La situazione che il sindacato si attende è di avvio di una fase di confronto serio con le parti sociali, non una mera consultazione formale, ma un tavolo permanente. Una cabina di regia che coinvolga tutte le parti attive quali Prefettura, Comuni, Erp, tribunali, organizzazioni sindacali e terzo settore con i quali lavorare in sinergia per istituire e soprattutto coordinare i tavoli fino al livello locale, per accompagnare l’attuazione del Piano, definendone in modo chiaro la destinazione delle risorse e allo stesso tempo monitorare i risultati e l’impatto che produce. Si auspica uno sforzo di tutti gli attori, per dare risposte concrete alle famiglie in difficoltà e ai giovani che oramai, causa le problematiche economiche, bollette e lavoro precario, non riescono ad accedere ad una abitazione dignitosa e sostenibile economicamente.
“Riteniamo che la casa non sia solo un bene economico – continua Camerota –, ma un diritto fondamentale, un elemento di stabilità sociale, un fattore decisivo per lavoro, famiglia ed integrazione. Purtroppo si deve constatare che tale diritto fatica ad affermarsi come diritto sociale, peraltro riconosciuto dal nostro ordinamento. Nel territorio grossetano il problema abitativo assume vari aspetti: turismo, dispersione territoriale, aumento dei costi, difficoltà di accesso agli affitti privati e all’accesso dell’edilizia residenziale pubblica popolare.
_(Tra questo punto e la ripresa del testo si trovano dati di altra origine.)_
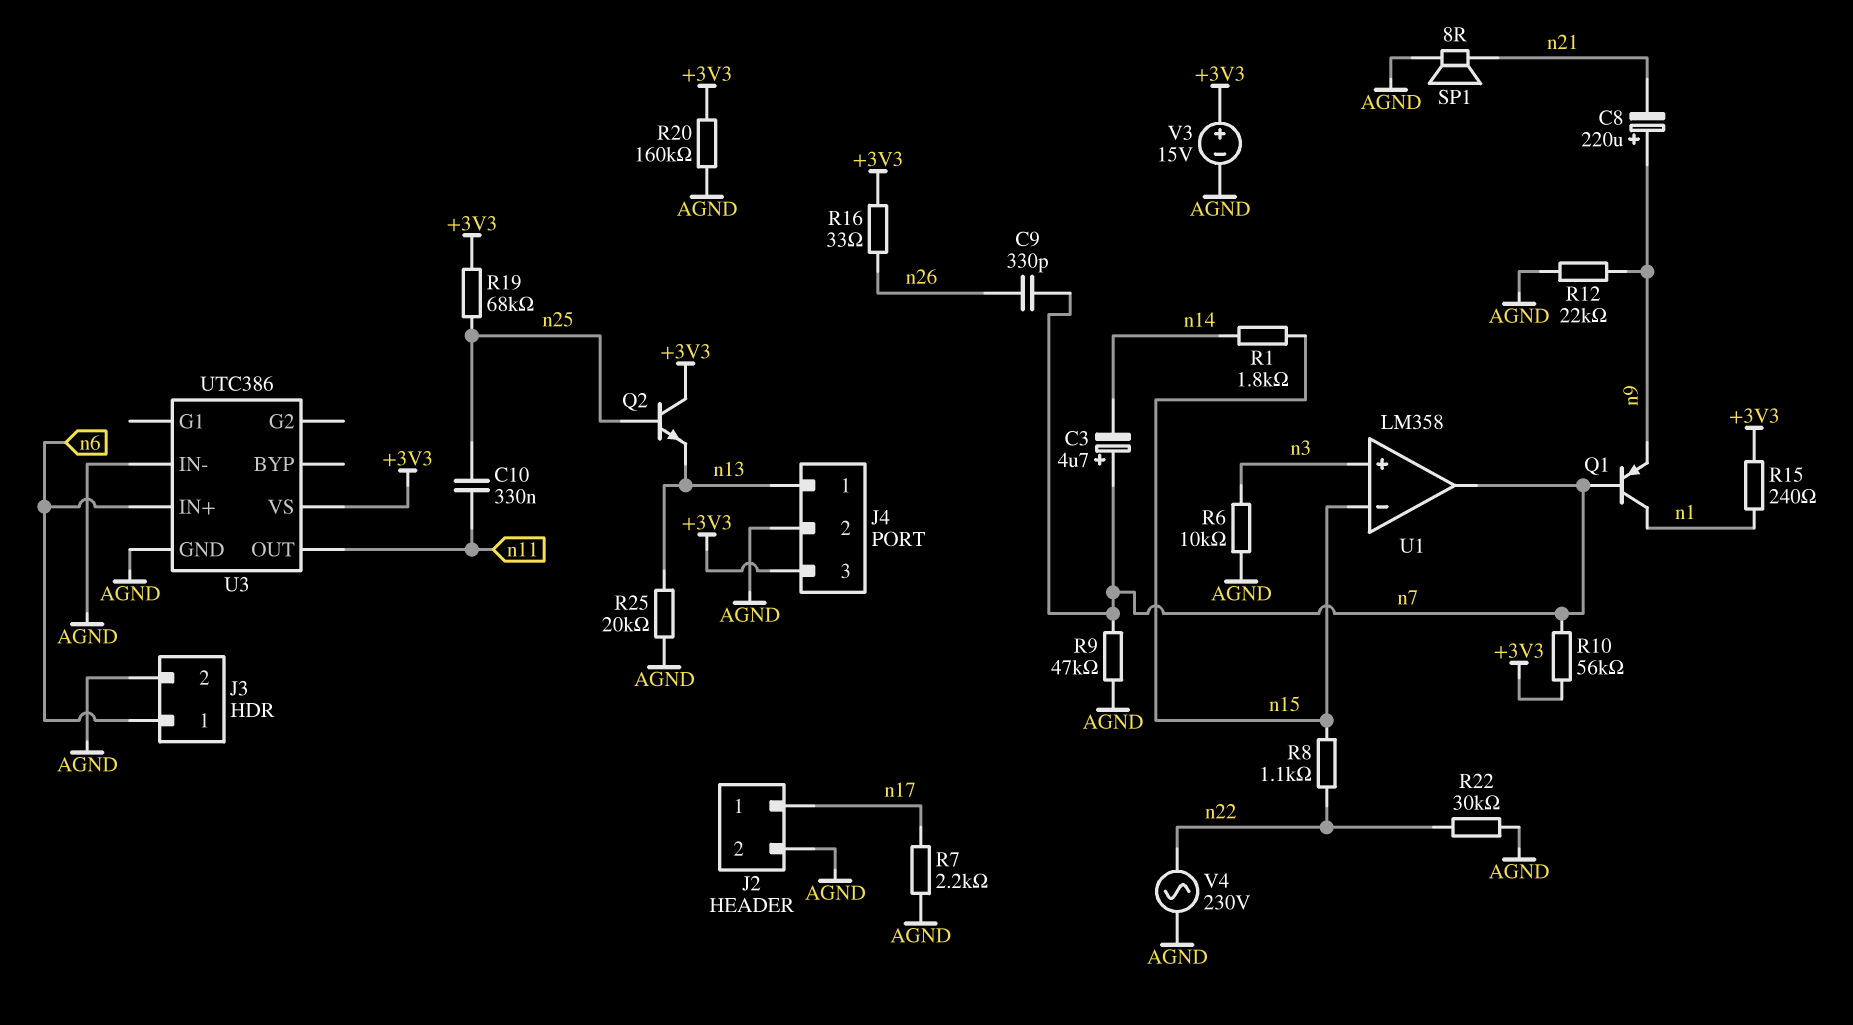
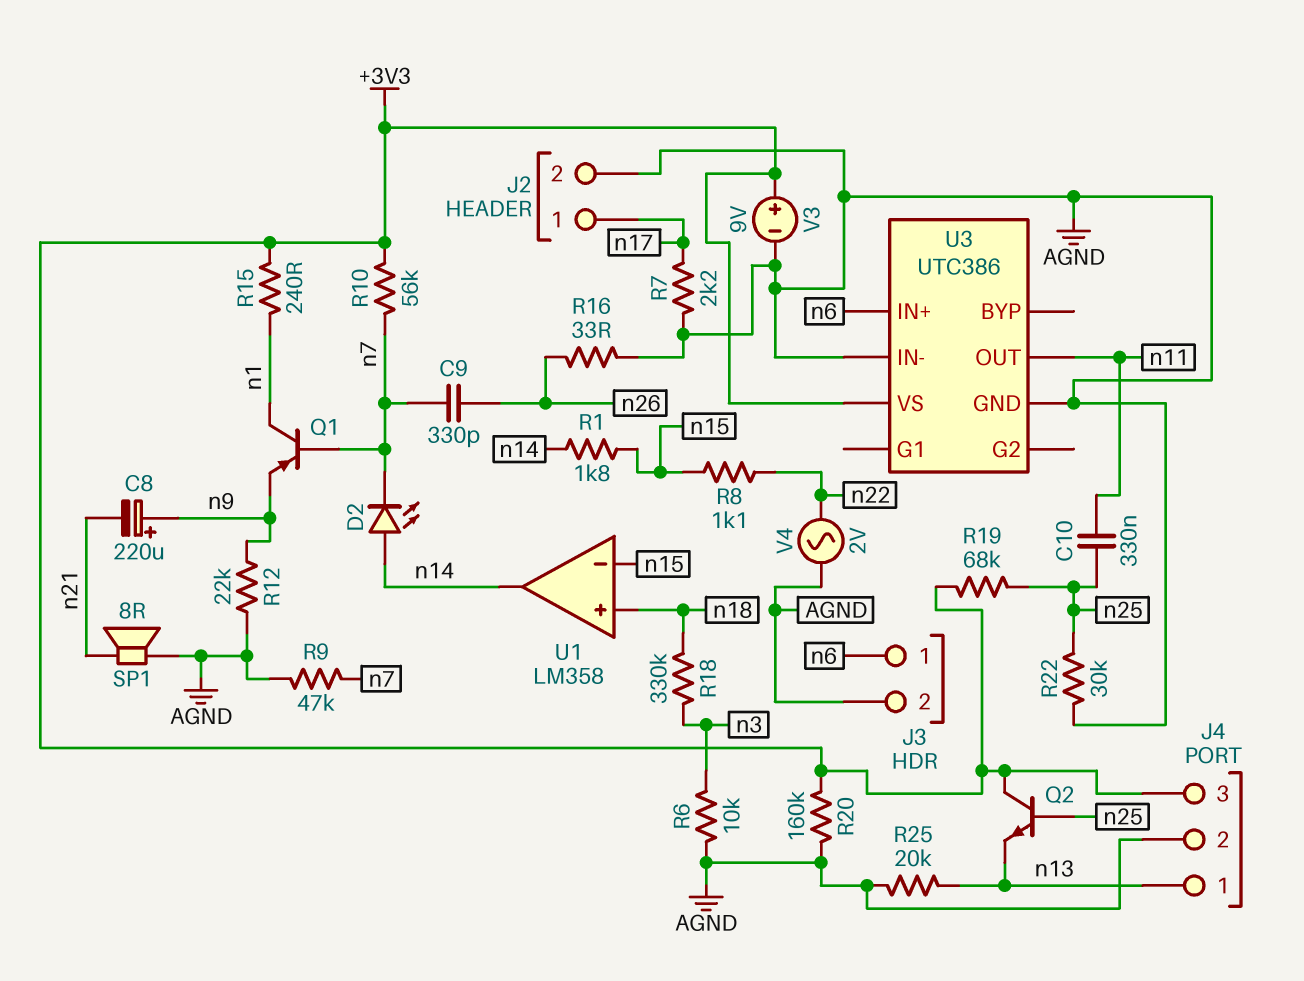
C3: 4.7uF (plus n7, minus n14) -> none
D2: none -> LED (A n14, K n7)
R16: 33 (+3V3, n26) -> 33 (AGND, n26)
R18: none -> 330k (n3, n18)
R22: 30k (AGND, n22) -> 30k (AGND, n25)
U1 pin in+: n3 -> n18
U1 pin out: n7 -> n14
V3: 15V (plus +3V3, minus AGND) -> 9V (plus +3V3, minus AGND)
V4: AC 230V (AGND, n22) -> AC 2V (AGND, n22)

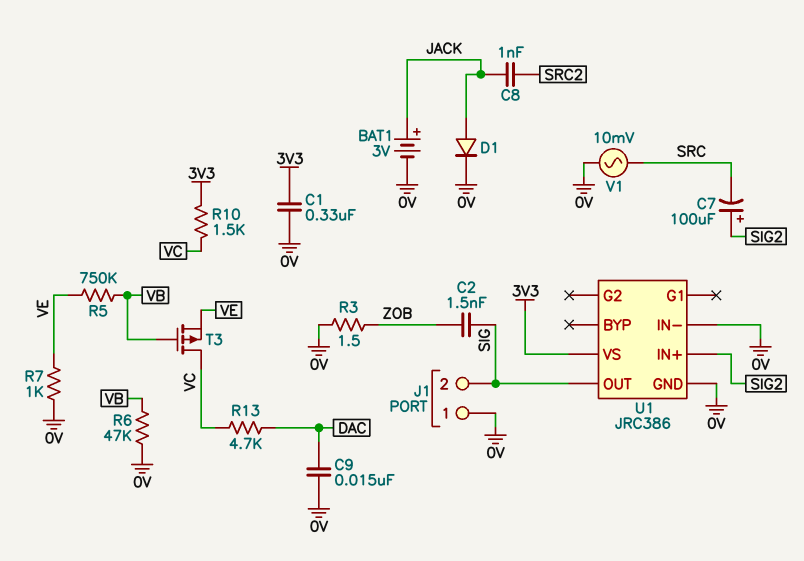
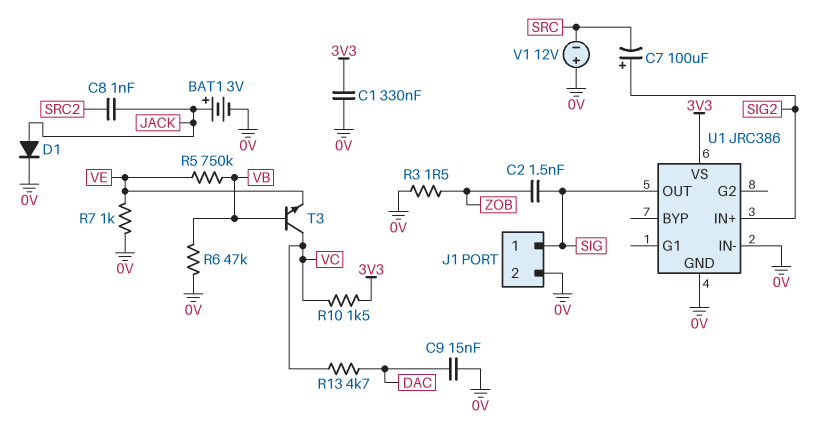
J1 pin 1: 0V -> SIG
J1 pin 2: SIG -> 0V
T3: PMOS (G VB, D VC, S VE) -> NPN (B VB, C VC, E VE)
V1: AC 10mV (0V, SRC) -> 12V (plus 0V, minus SRC)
Il costo degli affitti è cresciuto, molte famiglie non possono permettersi adeguati alloggi privati visto il costo elevato e allo stesso tempo diminuiscono sempre di più gli alloggi popolari. Ecco che allora il problema sociale casa si trasforma in un incubo per molti giovani che purtroppo avendo anche contratti precari, non potendo accedere a mutui, non riescono a comprare casa. Per quanto riguarda gli alloggi popolari, la domanda supera di gran lunga l’offerta; i tempi di attesa sono lunghi e riteniamo sia doveroso riqualificare gli alloggi”.
I dati
Nel comune di Grosseto, a fronte di circa 750 domande presentate nel 2024, in quasi 2 anni sono state consegnate circa 40/45 abitazioni. Lo stesso vale per il contributo affitto 2025, che, a fronte di circa 700 domande presentate, causa l’azzeramento del fondo di sostegno, ha visto recapitare alle famiglie una cifra massima di circa 850-900 euro di contributo a secondo dei casi. E tutto a carico del Comune di Grosseto. Ma quello che grava maggiormente sono i 180 appartamenti da ristrutturare nel comune di Grosseto e altri 70 in provincia che per i motivi suddetti sono inutilizzati. Per questo motivo, per il sindacato serve più edilizia sociale, recupero degli immobili, sostegno all’affitto, ridotto di circa 300 milioni a livello nazionale e di conseguenza a scalare sia a livello di Regione Toscana sia a livello territoriale.
“Riteniamo – conclude Camerota – che la nostra sfida per il futuro, da portare avanti tutti insieme sarà quella di cercare di garantire accesso ad abitazioni sostenibili, creando nuove abitazioni sociali e ristrutturando quelle esistenti, per poter dare certezza alle famiglie che ogni anno si recano nei nostri uffici per far domanda. Vogliamo iniziare un percorso di trattativa per rilanciare l’edilizia pubblica, il recupero degli immobili e garantire maggiori agevolazioni a chi affitta a canone concordato applicando gli accordi territoriali. Questa è la sfida che ci attende per dare risposte al cittadino e alle famiglie disagiate. Pur esprimendo riserve, soprattutto sul Ddl sulla tematica del rilascio degli immobili, siamo pronti a fare la nostra parte, anche riadattando in senso sociale le norme più controverse del Piano, facendoci trovare sempre presenti ad ogni tavolo istituzionale per garantire ai cittadini e alle famiglie l’equità sociale che meritano”.